也支持internvl2 我试过8B和26B-AWQ都能用

irexyc commented 1 month ago

这个问题好像跟 https://github.com/InternLM/lmdeploy/issues/1981 类似,具体原因我还不清楚,猜测应该跟image encoder的实现跟多线程换成协程有关 lmdeploy/vl/engine.py,出现这个问题的,可以尝试把这一行改成

features = await self.vl_encoder.infer(images) https://github.com/InternLM/lmdeploy/blob/main/lmdeploy/serve/vl_async_engine.py#L66

parasol-ry commented 1 month ago

--session-len 32776 --num-tokens-per-iter 8192 加上这两个参数就好使了

kong1414 commented 1 month ago

我看了0.5.0版本的启动日志,session_len这个参数默认设置成9w多,我显存最多能到6w,所以就会炸。

仔细对比0.4.2和0.5.0在启动时打印的日志信息就能发现了。还有没有其他的参数变动就不知道了

kklots commented 1 month ago

好像是因为0.5.0版本有些默认参数和0.4.2不一致,你试试启动命令加这几个参数看看 --model-name internvl-internlm2 --session-len 32776 --num-tokens-per-iter 8192

也支持internvl2 我试过8B和26B-AWQ都能用

请问internvl 26B-AWQ在哪里可以下?谢谢

lvhan028 commented 1 month ago

我看了0.5.0版本的启动日志,session_len这个参数默认设置成9w多,我显存最多能到6w,所以就会炸。

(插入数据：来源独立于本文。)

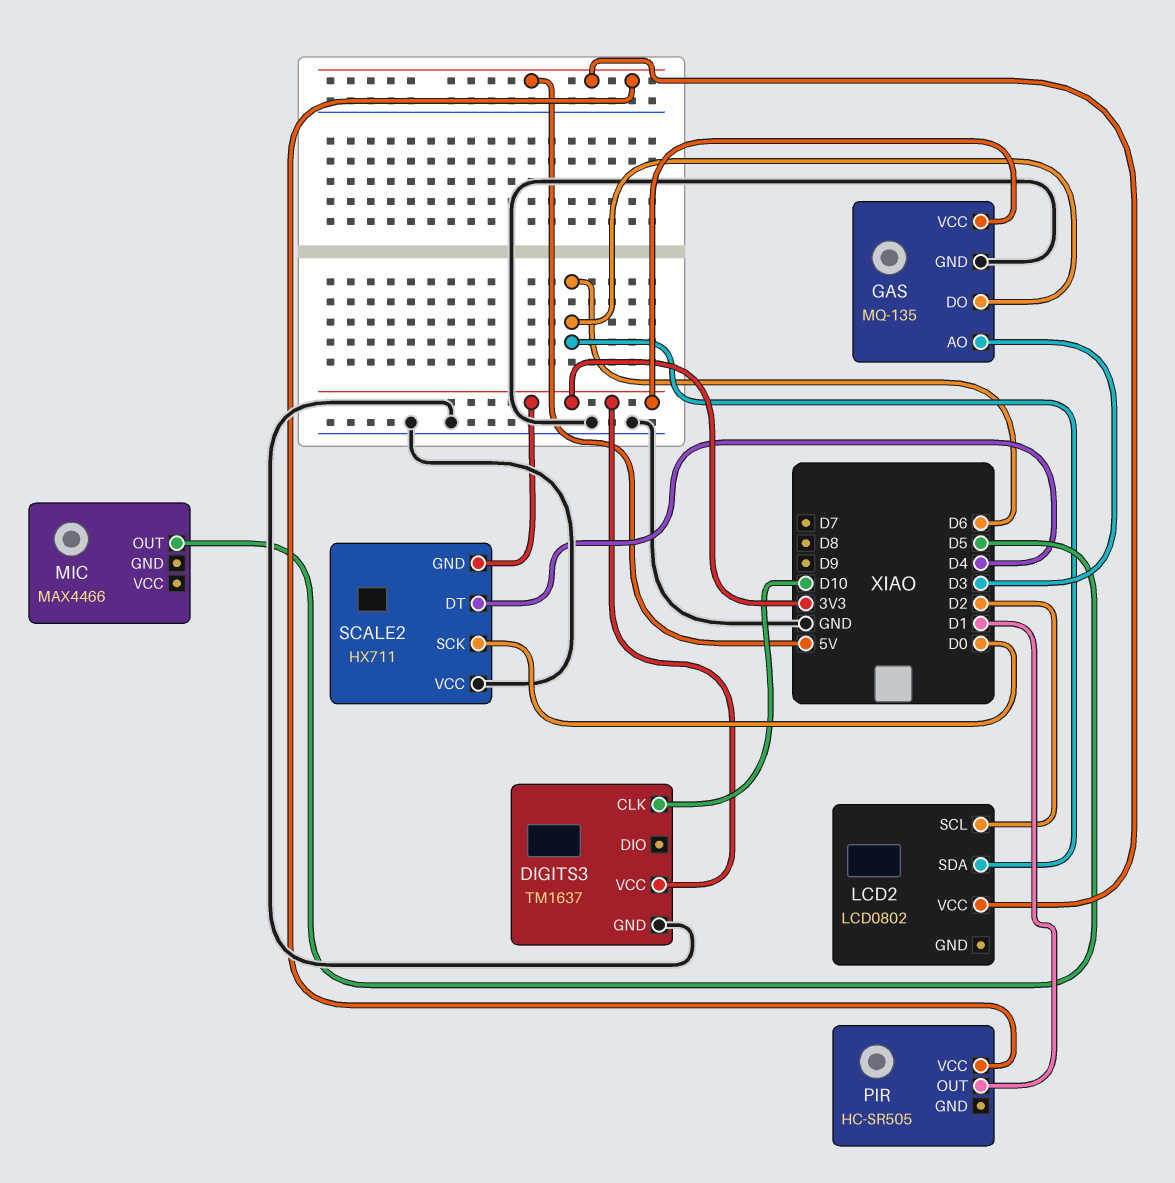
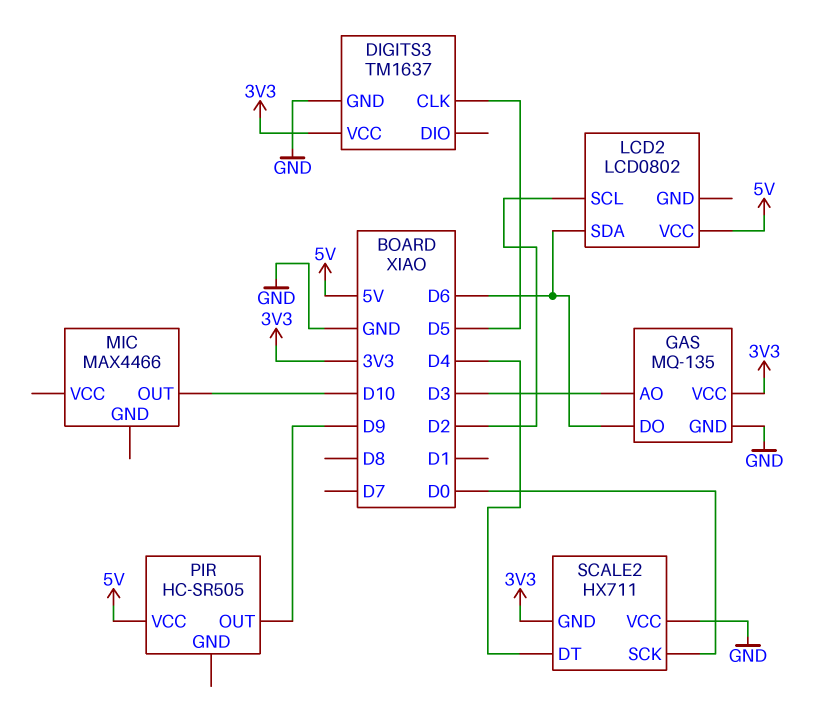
DIGITS3 pin CLK: D10 -> D5
MIC pin OUT: D5 -> D10
PIR pin OUT: D1 -> D9

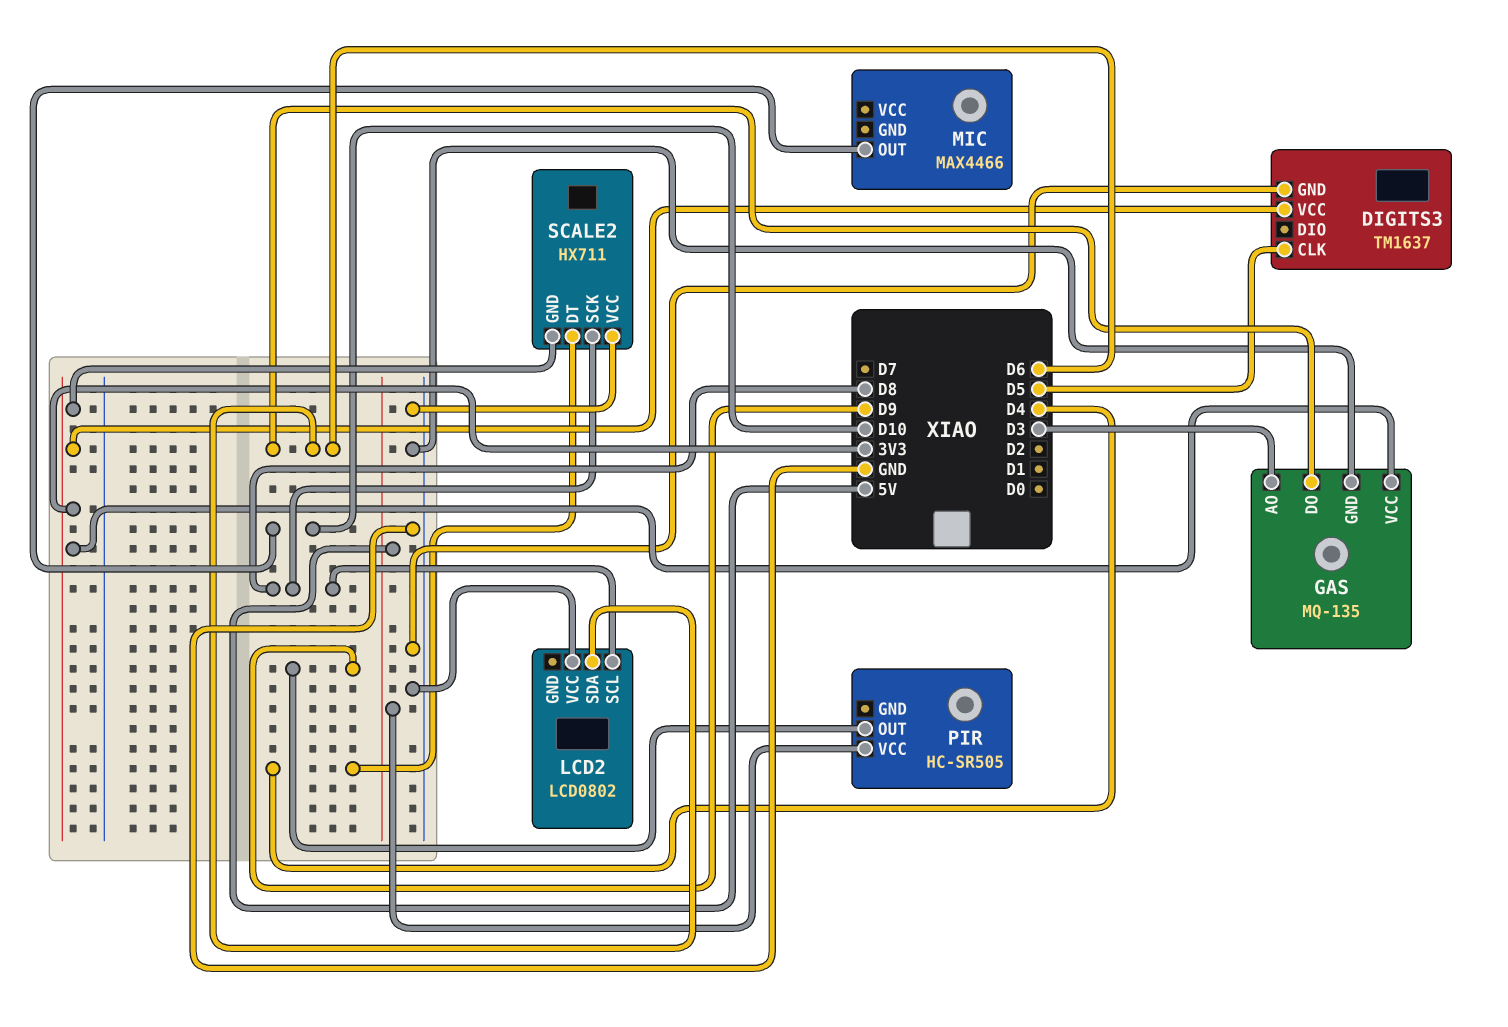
LCD2 pin SCL: D2 -> D8
LCD2 pin VCC: 5V -> GND
SCALE2 pin SCK: D0 -> D8

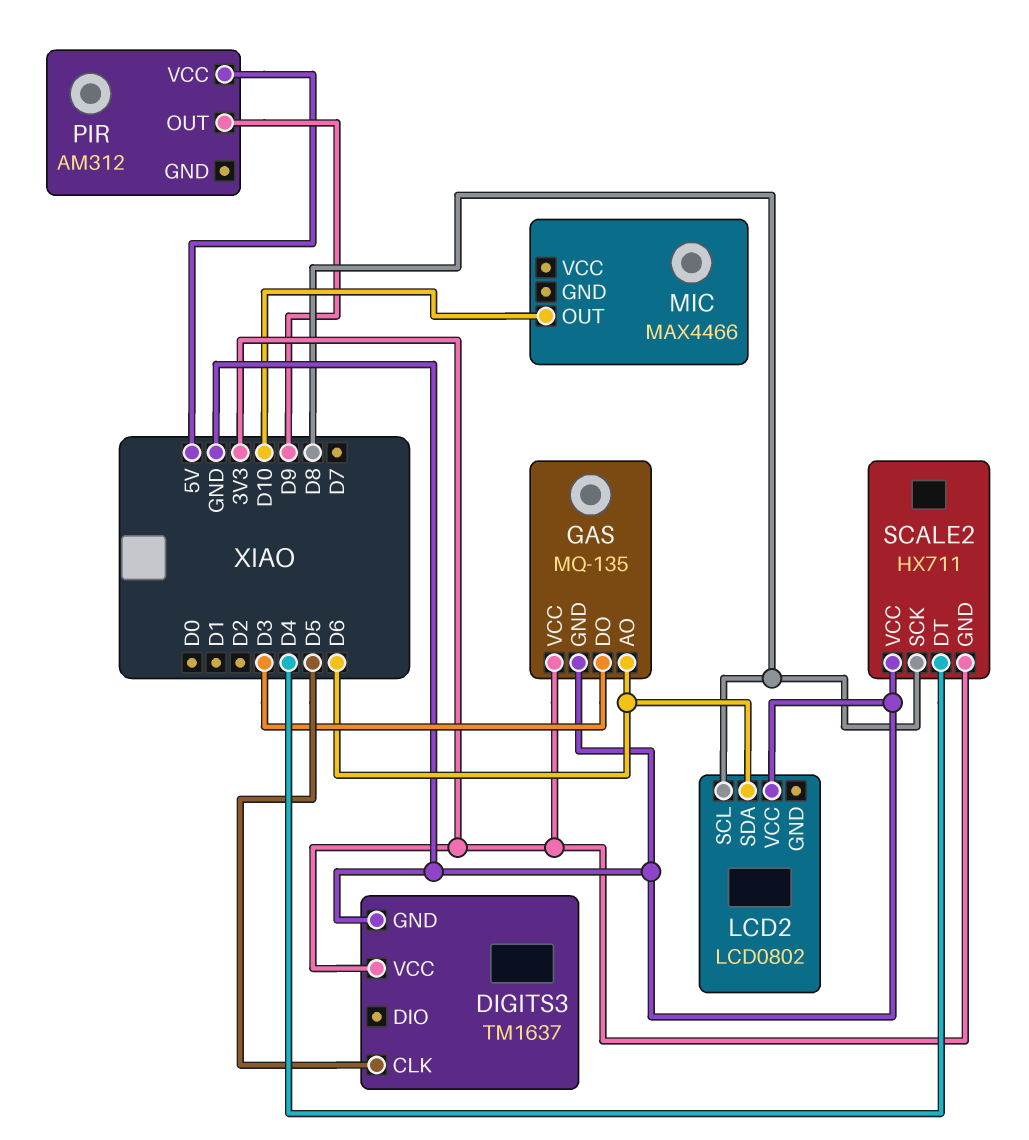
GAS pin AO: D3 -> D6
GAS pin DO: D6 -> D3
PIR: HC-SR505 -> AM312

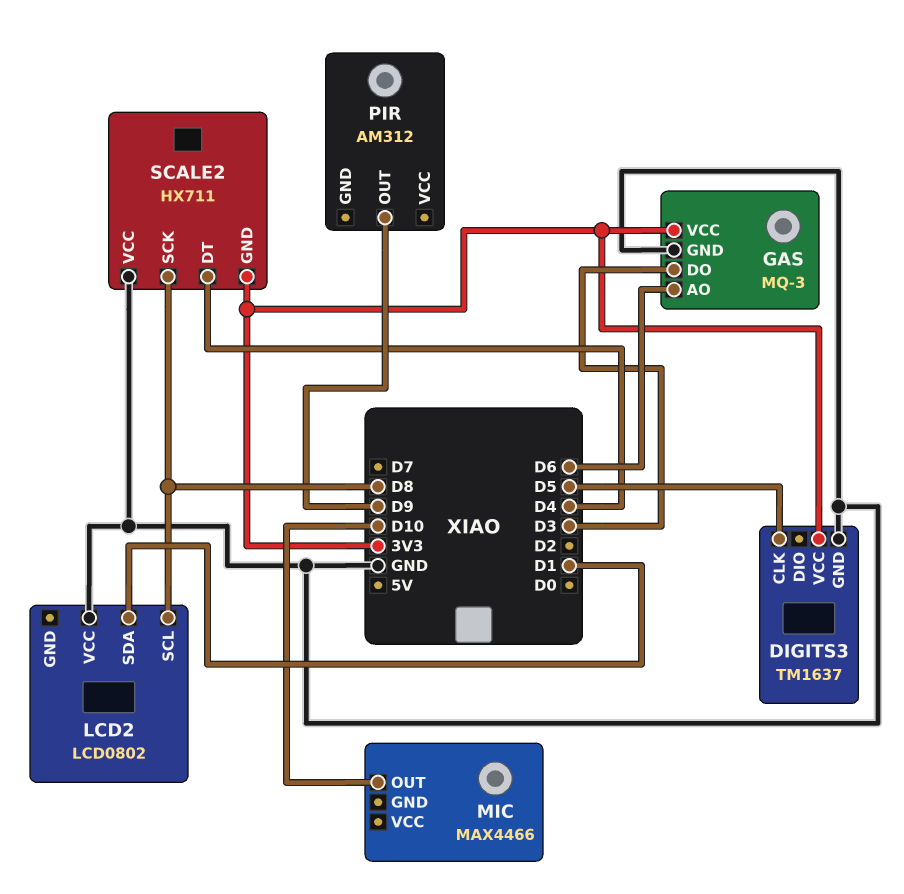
GAS: MQ-135 -> MQ-3
LCD2 pin SDA: D6 -> D1
PIR pin VCC: 5V -> none

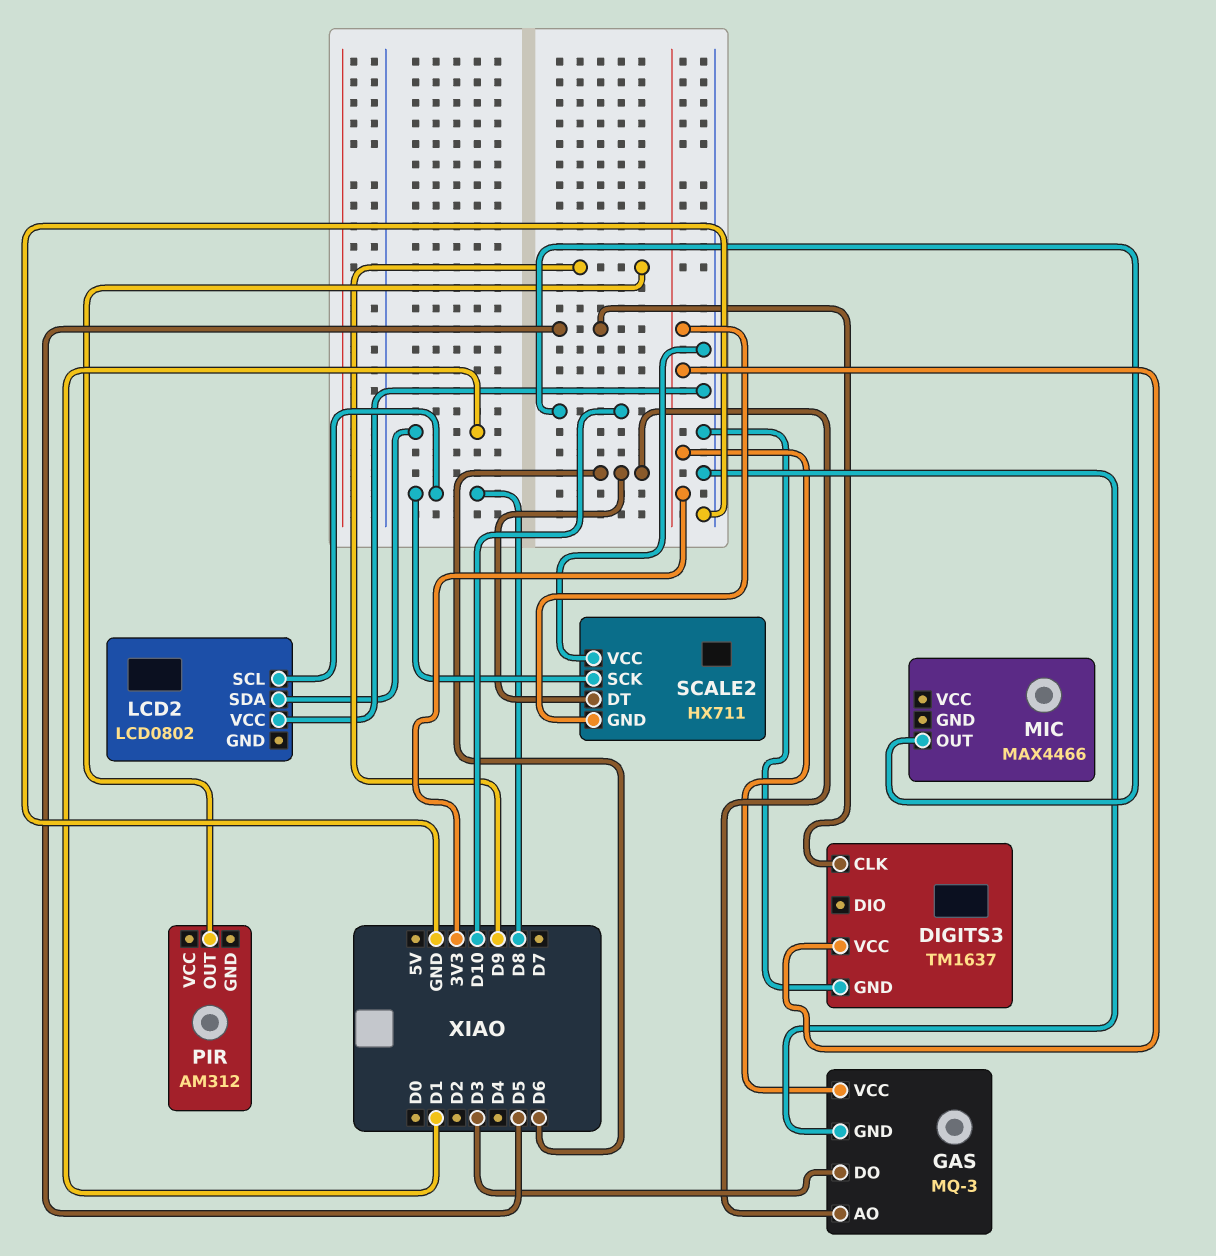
SCALE2 pin DT: D4 -> D6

仔细对比0.4.2和0.5.0在启动时打印的日志信息就能发现了。还有没有其他的参数变动就不知道了

这个问题在 #2007 解决了,v0.5.1 release,下周

zhyncs commented 1 month ago

Hi @kklots May you try this https://github.com/zhyncs/lmdeploy-build/releases/tag/aa07f92

nzomi commented 1 month ago

Hi @lvhan028 @zhyncs @irexyc Is it possible to use the same deployment method mentioned in this issue to infer a batch of prompts? Just like how we can input a list of [(prompt, image), ...] into the pipeline to further speed up the inference.

lvhan028 commented 1 month ago

Hi @lvhan028 @zhyncs @irexyc Is it possible to use the same deployment method mentioned in this issue to infer a batch of prompts? Just like how we can input a list of [(prompt, image), ...] into the pipeline to further speed up the inference.

Yes, you can. Please refer to the guidance mentioned here The messages can be a list of request

nzomi commented 1 month ago

@lvhan028 Thanks for your response! I followed the guidance and multiplied the messages list by 10 usingmessages = messages * 10. I expected to get 10 responses but only received one. Did I do something wrong? image

lvhan028 commented 1 month ago

Sorry, my bad. I found in vlm scenarios, lmdeploy didn't support the batch message input. Let me check with the team if it is a bug.

irexyc commented 1 month ago

@nzomi

According to link1link2 and link3, I don't think openai api supports batch inputs

nzomi commented 1 month ago

@irexyc Thank you! Currently, do you know which APIs support batch inputs?

irexyc commented 1 month ago

@nzomi

LMdeploy openai api doesn't support batch inputs. But if you send multiple requests in a short period of time, the requests will run in batch which will improve throughput.

stwrd commented 1 month ago

好像是因为0.5.0版本有些默认参数和0.4.2不一致,你试试启动命令加这几个参数看看 --model-name internvl-internlm2 --session-len 32776 --num-tokens-per-iter 8192

也支持internvl2 我试过8B和26B-AWQ都能用

我用0.5.0版本也遇到一样的问题,运行InternVL2-26B两小时左右服务端卡住。我也试一下这个方法,看好使不。